This week Domino's (NYSE:DPZ) announced earnings results that most global restaurant chains would love to see. The pizza chain gained market share in the core U.S. geography while adding over 200 new locations to its worldwide store base. Earnings shot higher by 23%.
Yet the report contained worrying signs about the competitive environment both at home and internationally. These challenges all but ensure that investors will see a much slower growth pace for 2019 than they've enjoyed over the last few years.
CEO Richard Allison and his team detailed the key factors behind that slowdown in a conference call with investors while expressing confidence in the chain's long-term growth story. Below, we'll look at a few highlights from that presentation.
Competition is heating up
Our same-store sales performance for the quarter came in toward the lower end of our three-year to five-year outlook, as we continue to navigate through headwinds related to aggressive activity from third-party delivery aggregators. I do not expect this activity to ease in the near term.
Same-store sales decelerated in the core U.S. market for a fifth straight quarter, dipping to 3% from a high of 8% in early 2018. Meanwhile, the chain's growth this quarter came mainly from increased average spending, not from higher order volumes. These negative trends were driven by spiking competition from home delivery aggregators like Uber Eats and Grubhub.
Executives say they've got the right economics to win this fight over the long term, and they're determined to use higher order volumes as the backbone of their growth strategy. The chain's recent national half-price pizza promotion represents an aggressive step to recapture that customer traffic mantle.
We have opened approximately 100 net units per month over the last 12 months, which we believe demonstrates the broad and enduring strength of our four-wall economics combined with the efforts of the best franchise partners in the restaurant industry.
-- CFO Jeff Lawrence
Domino's grew overall sales by 8% after adjusting for currency exchange, or more than double the same-store sales increase. That healthy boost was powered by the addition of 200 new locations during the quarter, including 42 in the mature U.S. market. Domino's is aggressively adding to its base today, with new openings through the last six months up 50% compared to the same period last year.
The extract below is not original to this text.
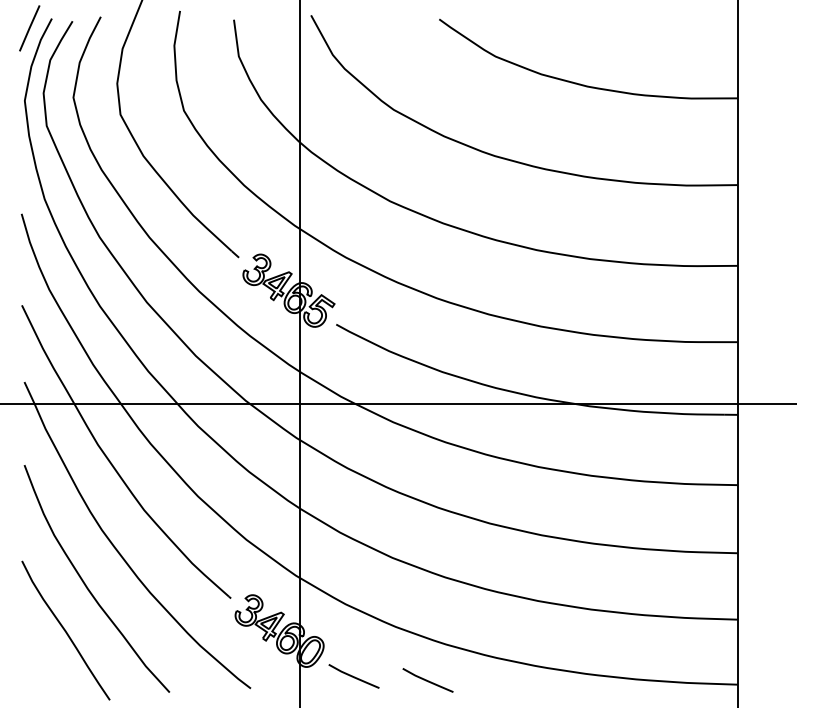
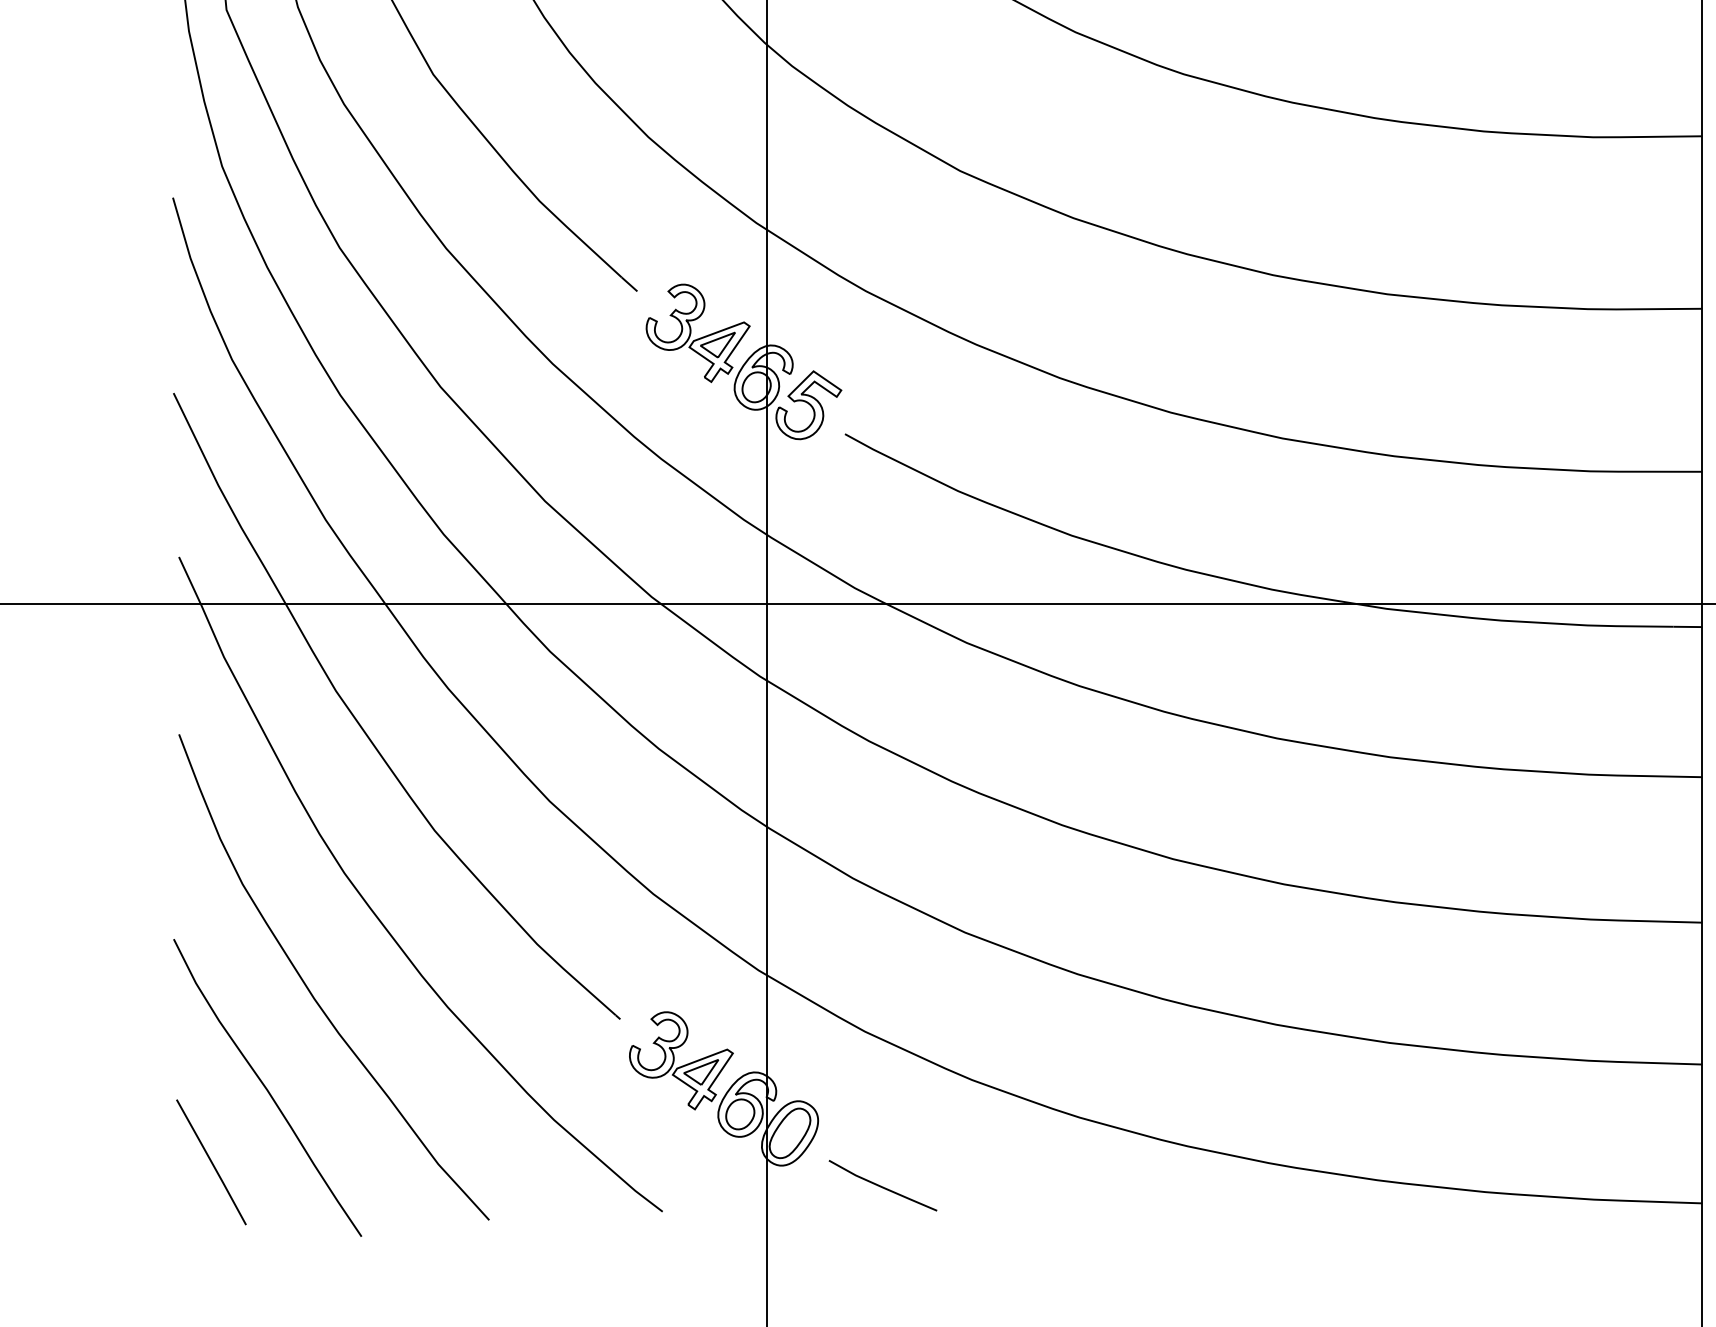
line: (39, 665) -> (211, 1162), added
line: (427, 680) -> (1039, 1194), removed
Allison said the chain's "fortressing" strategy, which involves opening new locations close to established stores, is still the right approach despite the pressure it puts on short-term growth. Other elements of Domino's approach include shortening delivery time and lowering costs while improving customer service through technology like the planned GPS delivery tracking tech set to launch later this year.
"Rest assured that we will not slow down. We will continue to invest and innovate aggressively to stay at the forefront of our industry."
The more modest growth profile over the past three quarters hasn't convinced management to scale back their spending plans. On the contrary, the chain is plowing ahead with tests of self-driving delivery cars and machine-learning analytics for marketing and store placement insights.
These investments aren't likely to save the company from posting growth at the low end of its 8%-to-12% annual target this year. Yet they're necessary to keep Domino's on top of the delivery industry, management says. And with over $300 million of free cash flow generated over the past year, the company has plenty of room to make these types of bold bets that should support continued market share gains no matter what the competition is doing.